Last month, in an encouraging sign, about 500,000 women returned to the workforce and found jobs, in part a reflection of school re-openings around the country. Women disproportionately quit jobs or stopped looking for work during the pandemic, in many cases because they had to care for children attending school online from home. A reversal of that trend will be important as employers seek to rapidly rehire.

Friday’s jobs report pointed to some challenges ahead. The number of people who have been out of work for six months or more—who tend to face a particularly hard time finding a job—increased. They now constitute more than 40 percent of the unemployed.

And the number of people who say they’ve permanently lost their jobs barely declined in March. Many of the people who did find jobs last month had been classified as temporarily unemployed.

But optimism is rising in part because the $1,400 checks in President Joe Biden’s $1.9 trillion economic relief plan have sharply increased consumer spending, according to Bank of America’s tracking of its debit and credit cards. Spending jumped 23 percent in the third week of March compared with pre-pandemic levels, the bank said.

Spending had begun to rise in March even before the stimulus checks arrived as viral case counts have tumbled from their heights in January. Americans are increasingly willing to venture out from home to travel and eat out, though not yet at their pre-pandemic pace. Roughly 1.5 million people traveled through airports on March 28, according to the Transportation Services Administration. That was roughly eight times the figure of a year ago, although it was still down sharply from 2.5 million on the same day in 2019.

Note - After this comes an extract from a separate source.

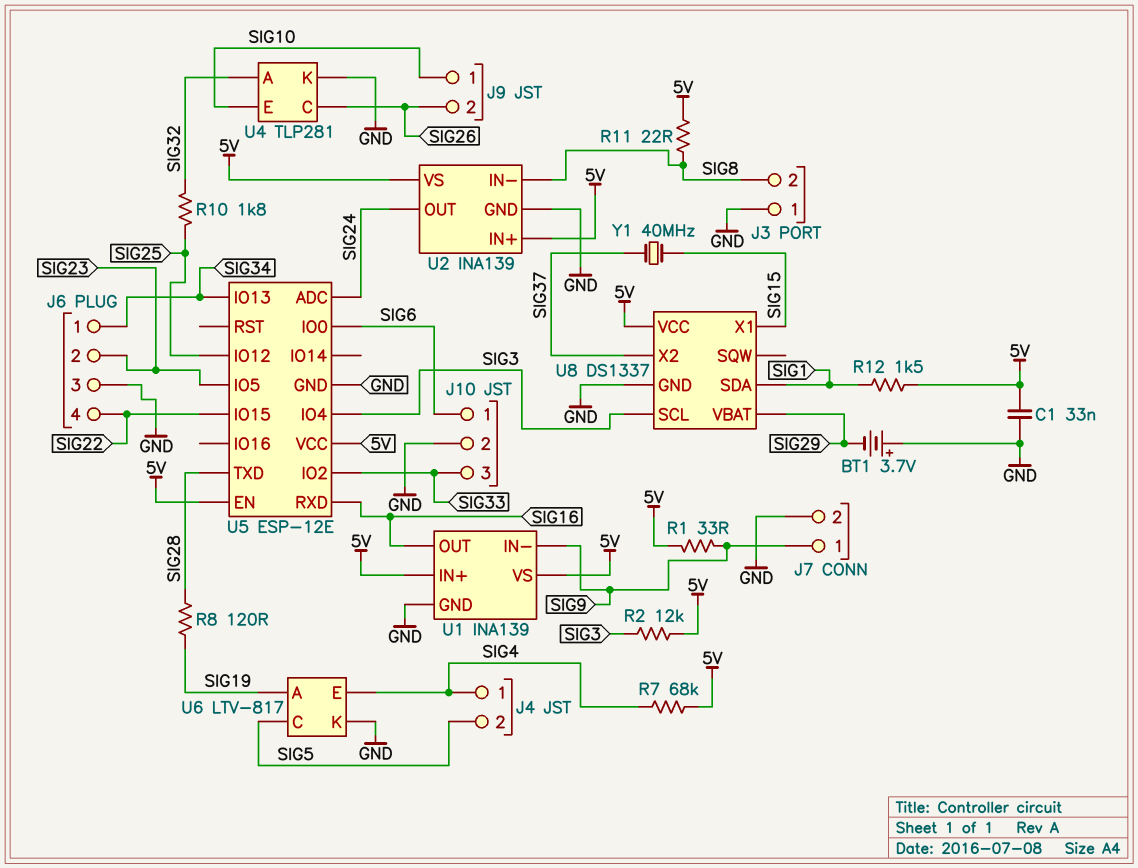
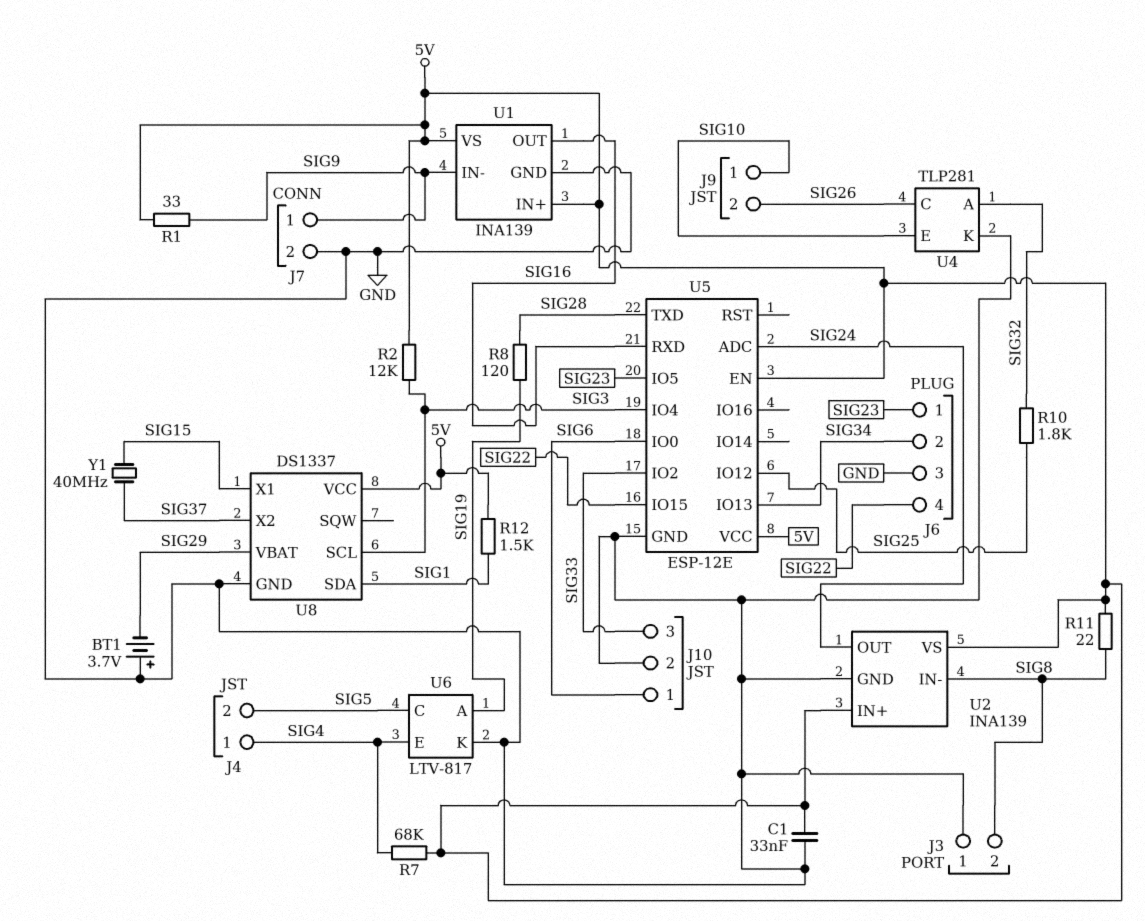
J6 pin 1: SIG34 -> SIG23
J6 pin 2: SIG23 -> SIG34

Hiring is increasing in higher-paying industries such as information technology and finance—a sign of growing confidence in the recovery. Businesses typically add such jobs only when they feel sure their customer demand will be sustained.

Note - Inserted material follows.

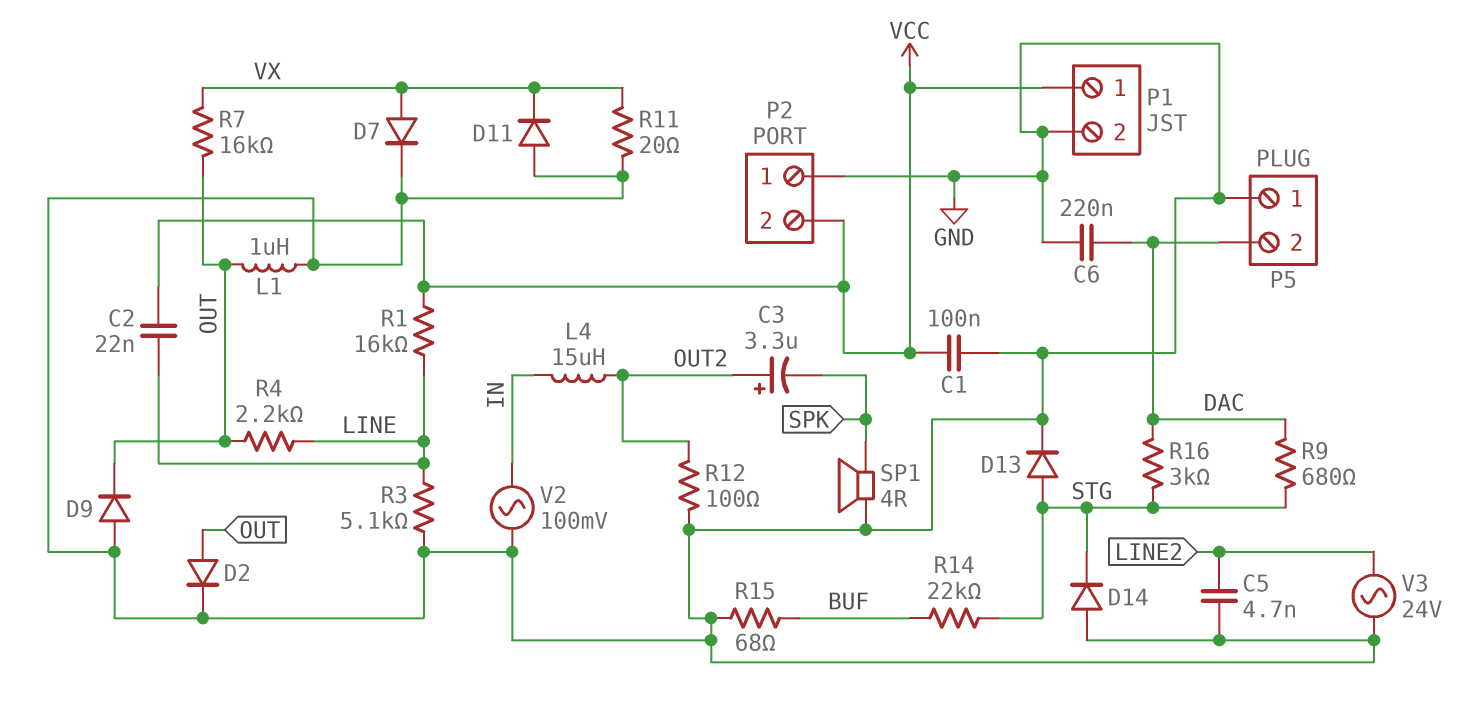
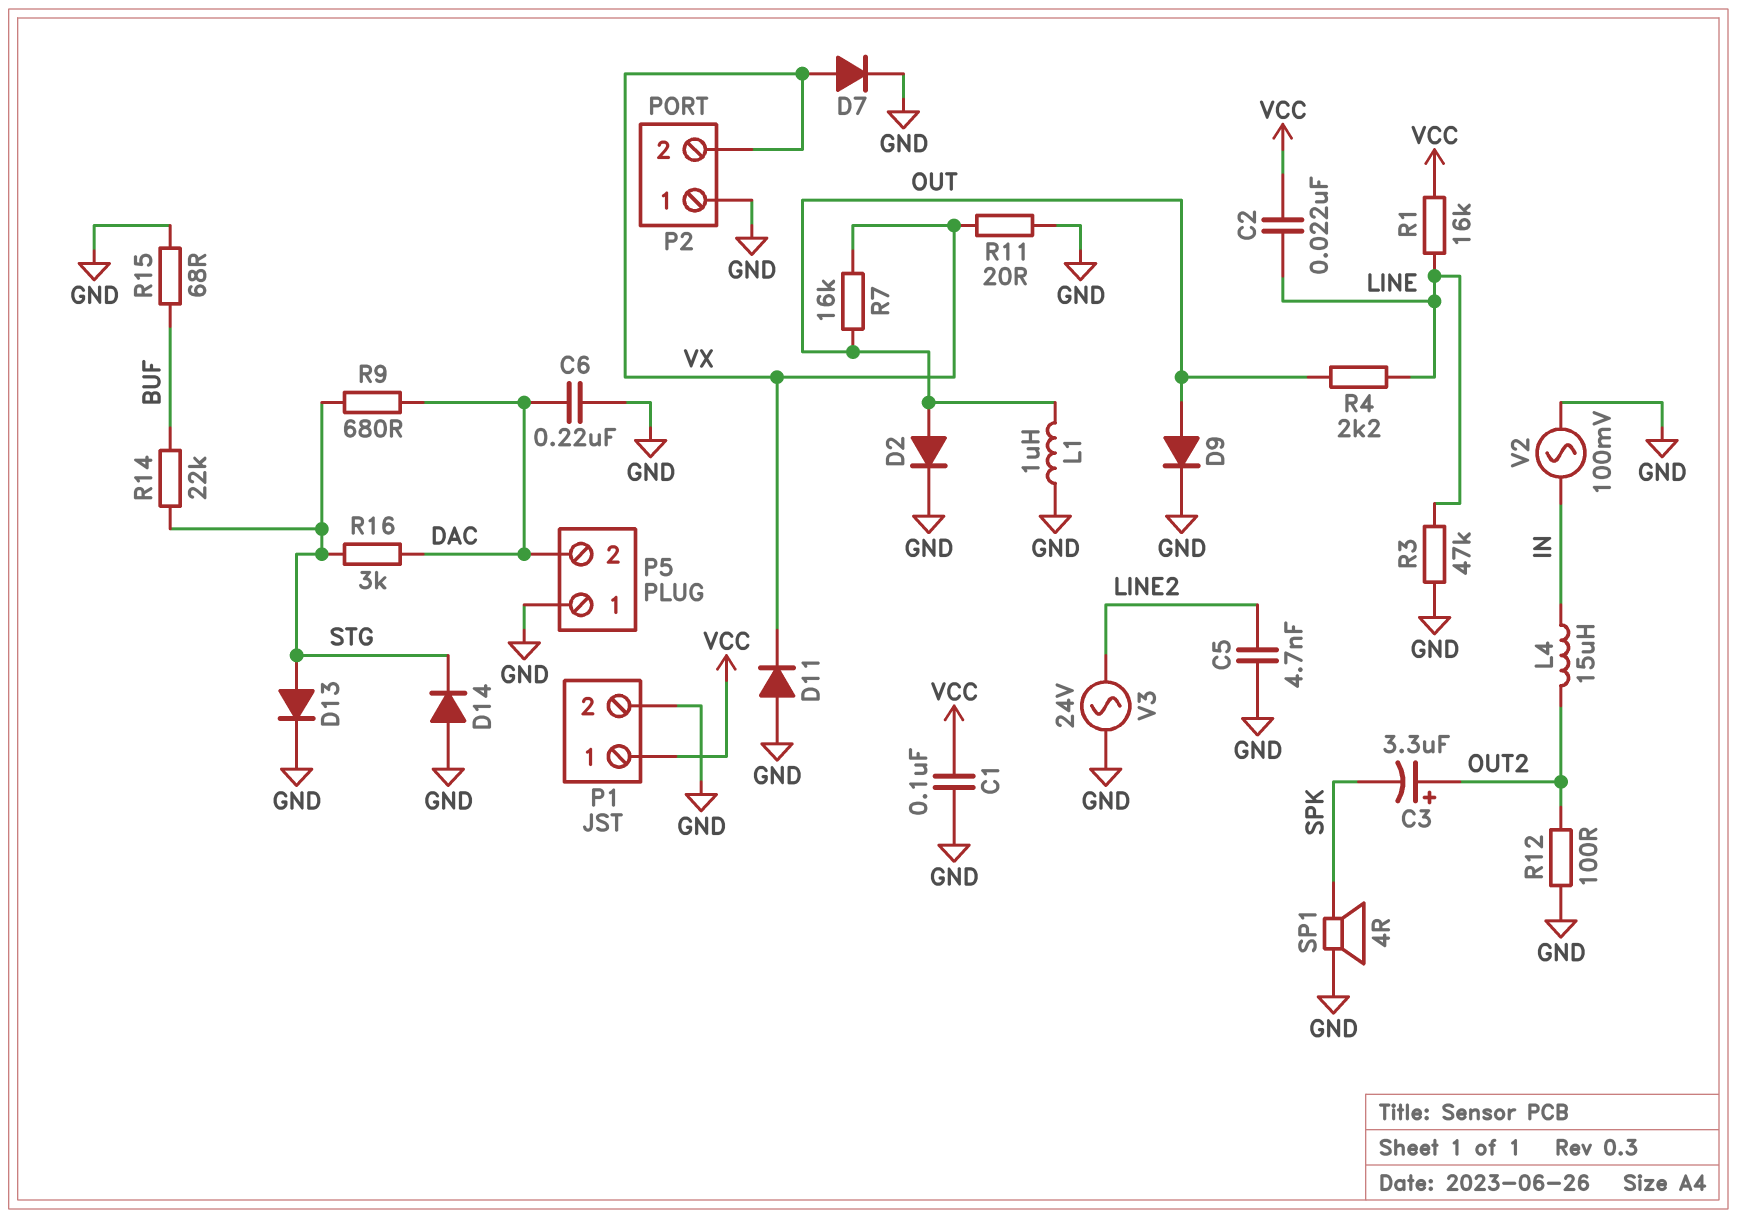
D9: diode (A GND, K OUT) -> diode (A OUT, K GND)
P2 pin 2: VCC -> VX
R3: 5.1k (GND, LINE) -> 47k (GND, LINE)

One high-tech company that’s expanding its workforce is Olive, a healthcare artificial intelligence company based in Columbus, Ohio, that links up disparate billing and insurance systems. The 600-person company has 90 open positions, including jobs for software engineers, product managers and financial analysts.

Olive has decided to continue remote work even after the pandemic has been controlled, said Sean Lane, the CEO. Productivity has increased since the company went remote, allowing him to recruit from nearly anywhere in the country. The company now has employees in 40 states.

“Our customers ... are eager to adopt several new technologies we are rolling out this year,” Lane said. “We are confident in our growth plans.”

Still, the surge of hiring last month raises an important question: Can it continue at the same pace? Besides the 8.4 million fewer jobs that now exist in the U.S. economy than just before the virus struck, an additional 2 million or so jobs would have been added in the past year under normal circumstances. That means the U.S. economy still needs roughly 11.5 million more jobs to regain something close to full health.

Louise Sheiner, a senior fellow at the Brookings Institution and formerly an economist at the Federal Reserve, has estimated that hiring could average between 700,000 and 1 million a month for the rest of the year, if the economy expands at the 6.5 percent pace that the Fed and many economists expect. That would leave total job growth for 2021 at somewhere between 7 million and 10 million.

In part, her forecast is based on the fact that the pandemic recession has deeply hurt labor-intensive parts of the economy, from hotels and restaurants to health care and the entertainment industry. A recovery in those sectors, even a partial one, would require significantly more hiring. In addition, Sheiner said, higher consumer spending, fueled by stimulus checks and pent-up savings, should drive job growth in other industries.